William Russell (20 October 1842 - 28 June 1912) was a Scottish-born Australian politician. He was a liberal member of the South Australian Legislative Council from 1895 to 1900 and an Australian Labor Party member of the South Australian House of Assembly (Burra) (1901–1902) and the Australian Senate (1906–1912).

==Early life==
Russell was born in Glassford, Scotland, where he became a farm worker. In 1886, he migrated to South Australia, spending three years working on a farm at Alma Plains and three years as a selector at Gulnare Plains before establishing a larger property near Caltowie.
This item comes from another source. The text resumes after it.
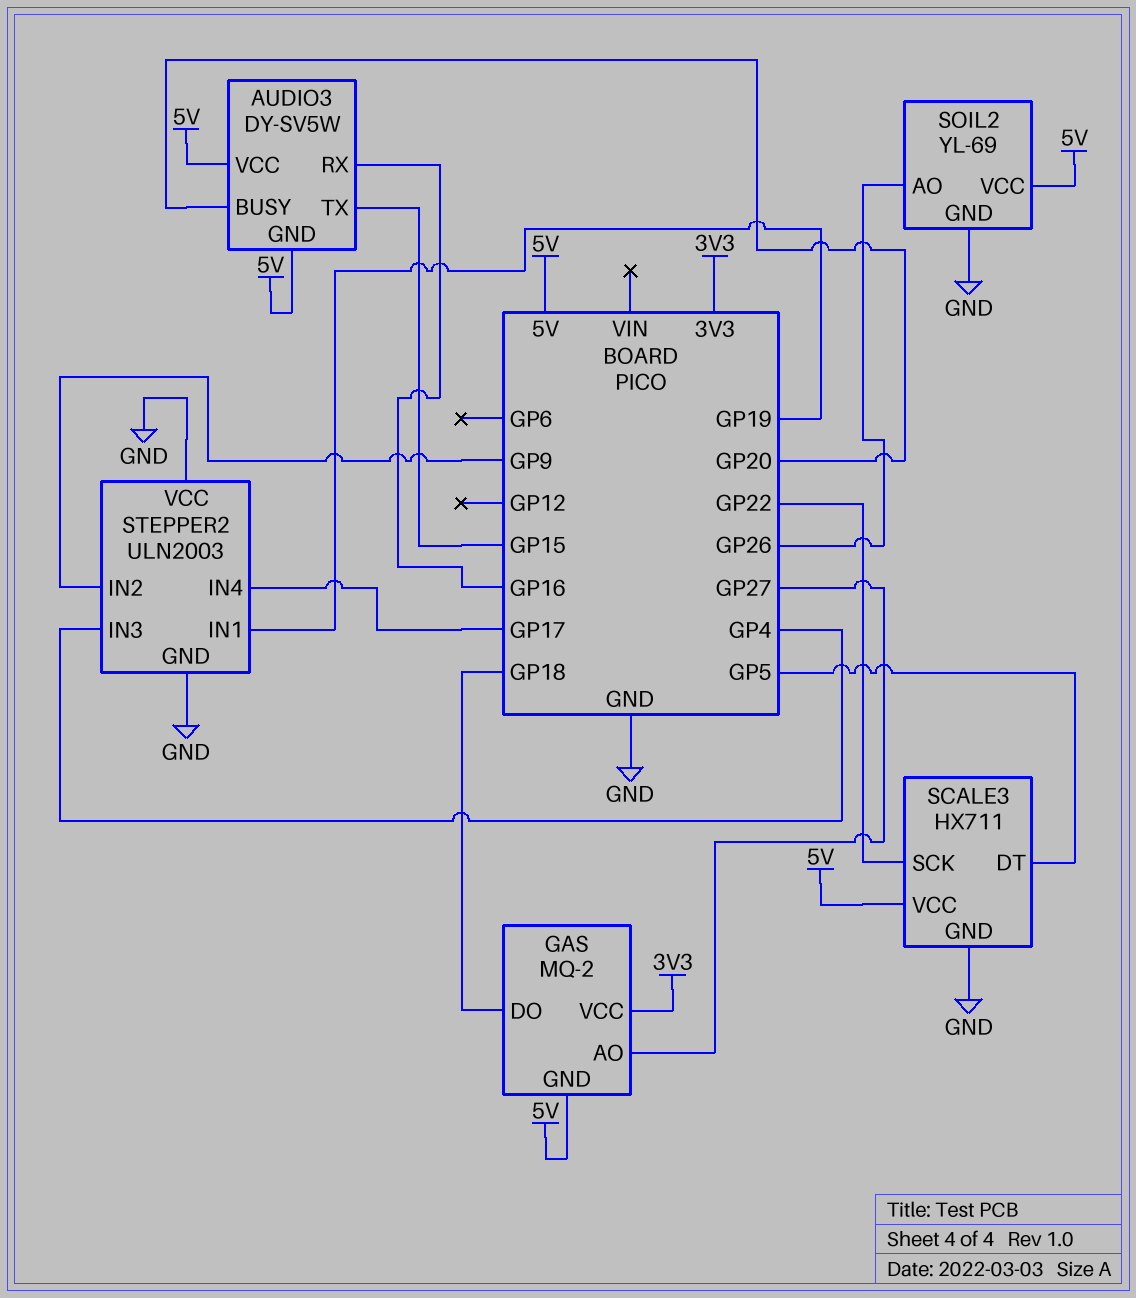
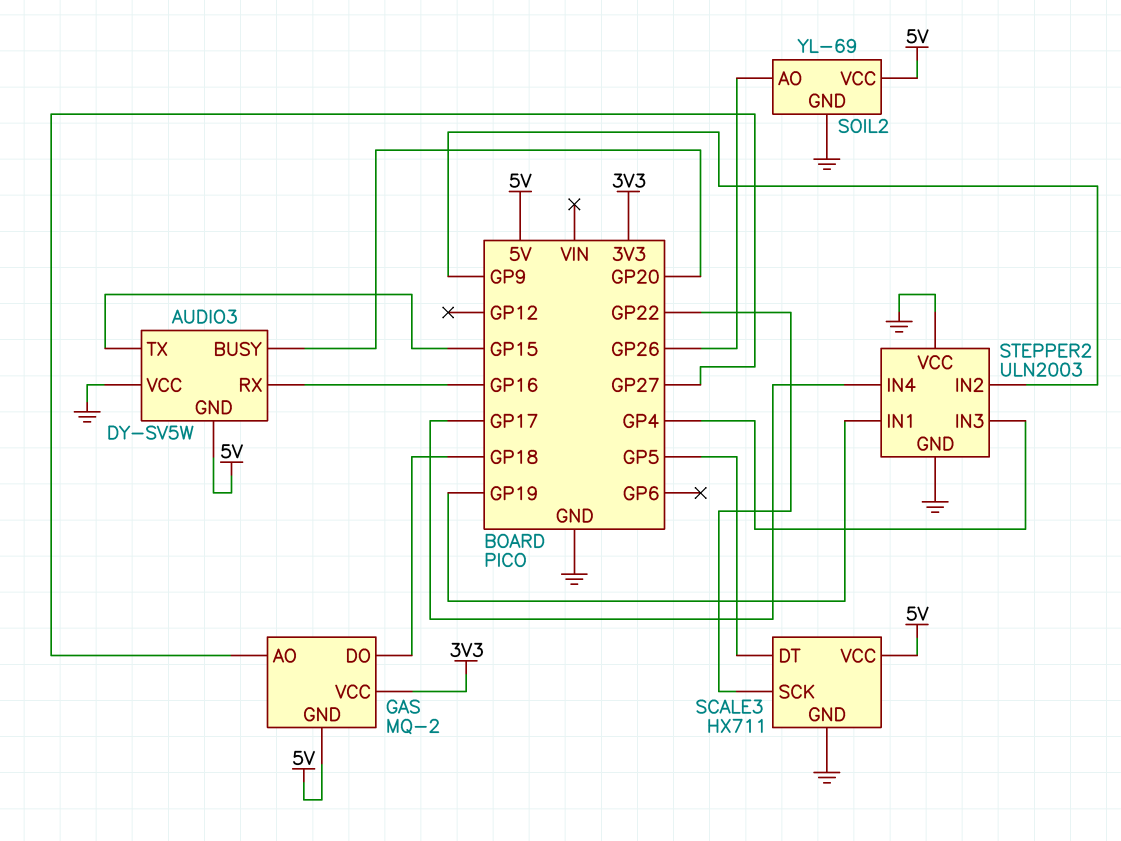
AUDIO3 pin VCC: 5V -> GND

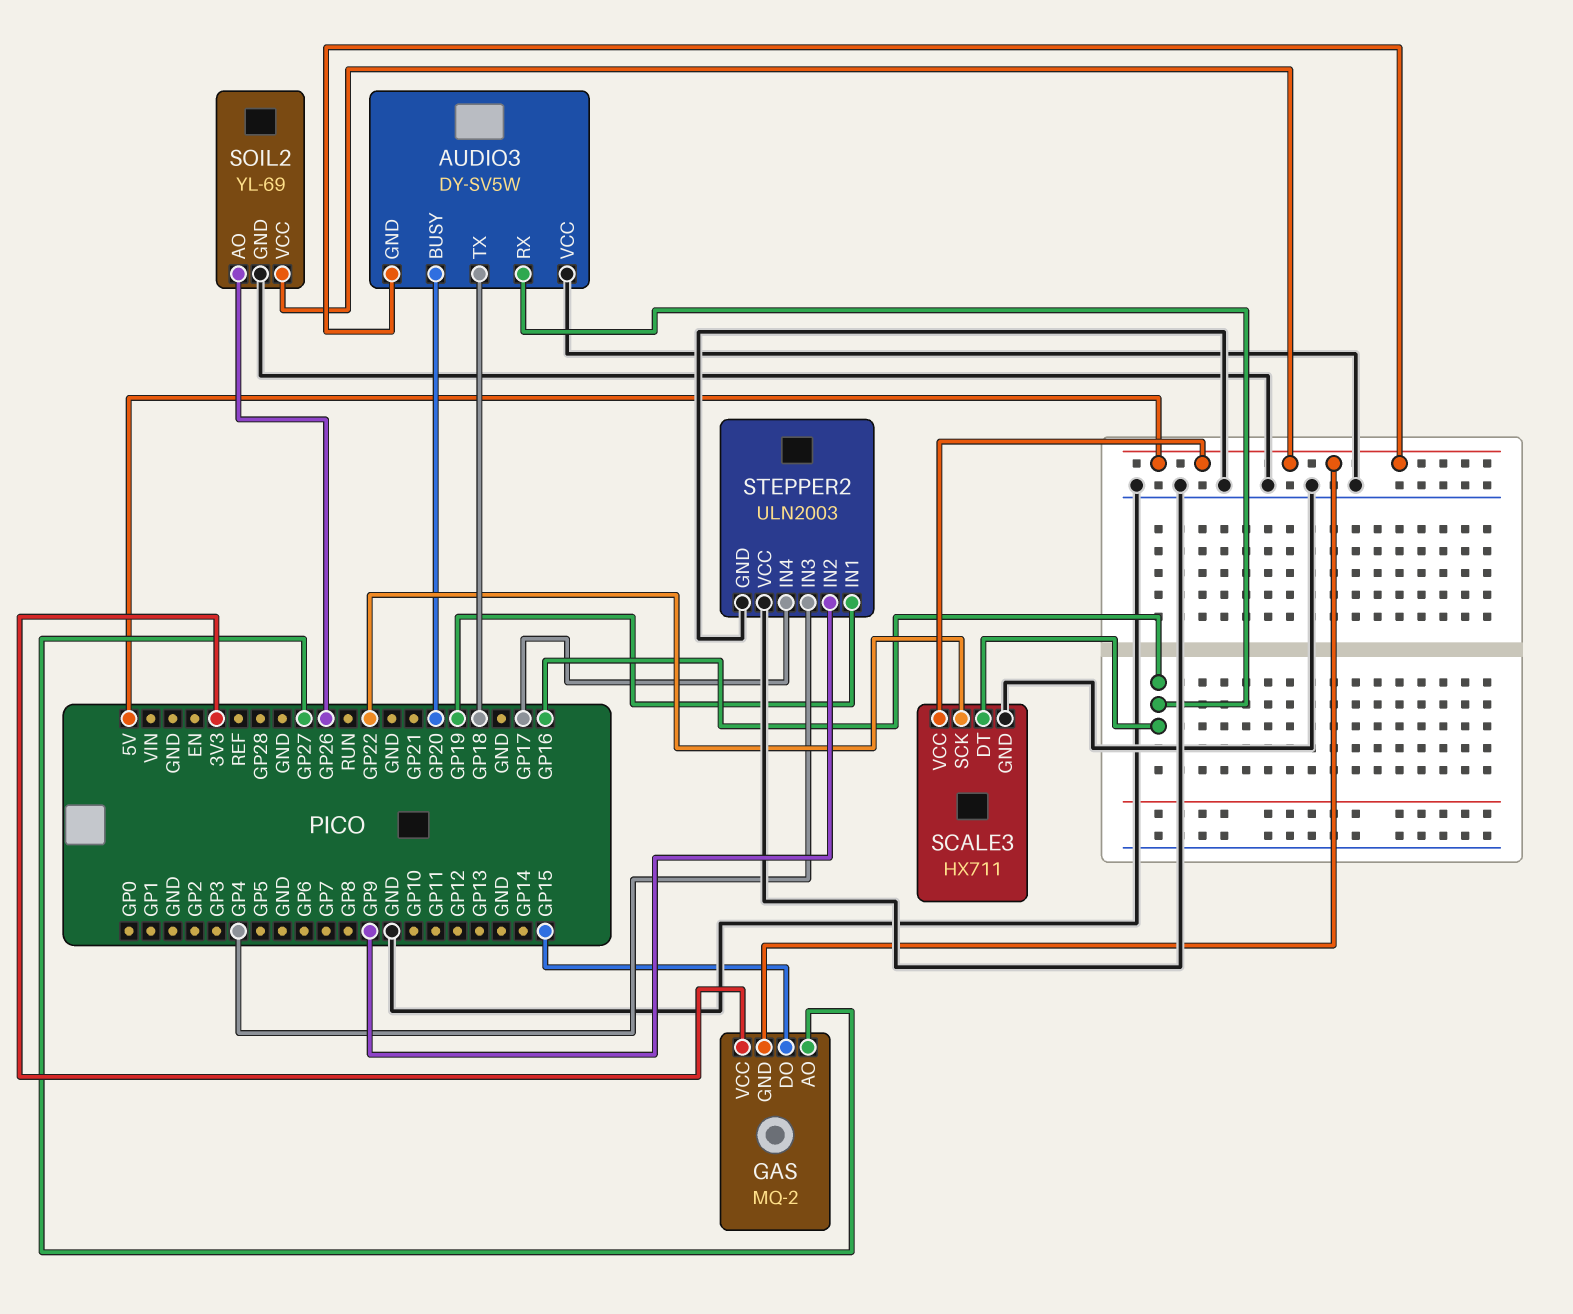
AUDIO3 pin TX: GP15 -> GP18
GAS pin DO: GP18 -> GP15
SCALE3 pin DT: GP5 -> GP16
He later farmed at Belton in the state's north, where better seasons saw him achieve more success than drought-affected predecessors, and finally near Belalie before retiring from farming in 1900. He was a District Council of Caltowie councillor for five years and a District Council of Carrieton councillor for three years, serving a term as Carrieton chairman. He was a member of the South Australian Farmers Union for many years and served a term as vice-president.

==Colonial politics==
Russell was elected to the Legislative Council as a liberal for the North-Eastern District at the 1894 election. He supported women's suffrage, adult suffrage for the House of Assembly and an increased franchise for the Legislative Council. He was a member of a Taxation Commission investigating the state Taxation Department, and opposed the introduction of an income tax, viewing it as unjust. He sought re-election as a Labor candidate at the May 1900 election, but was defeated. Russell returned to politics a year later when he won a 1901 by-election for the House of Assembly seat of Burra upon the resignation of Frederick Holder, but lost his seat at the 1902 election. He unsuccessfully contested a Legislative Council by-election in 1903 and the 1905 election.

==Federal politics==
Russell was elected to the Senate for the Labor Party at the 1906 federal election. The Observer wrote that "Russell was not a cultured speaker, but his addresses on the hustings and in Parliament were forceful, and characterized by a rugged native eloquence." In June 1912, he was campaigning with Alexander Poynton at Lipson when he began experiencing heart problems; he was taken to a private hospital at Tumby Bay, but died there on 28 June. He was buried at Payneham Cemetery. His death necessitated an appointment to replace him in the Senate; the South Australian Parliament, controlled by the Liberal Union, successfully installed Liberal John Shannon, the first instance when a Senator of a different party was appointed. (Note: The South Australian parliament had previously appointed James O'Loghlin (Labor) to replace Joseph Vardon (Anti-Socialist) however the High Court ruled the appointment was void as there was no casual vacancy. See Vardon v O'Loghlin.)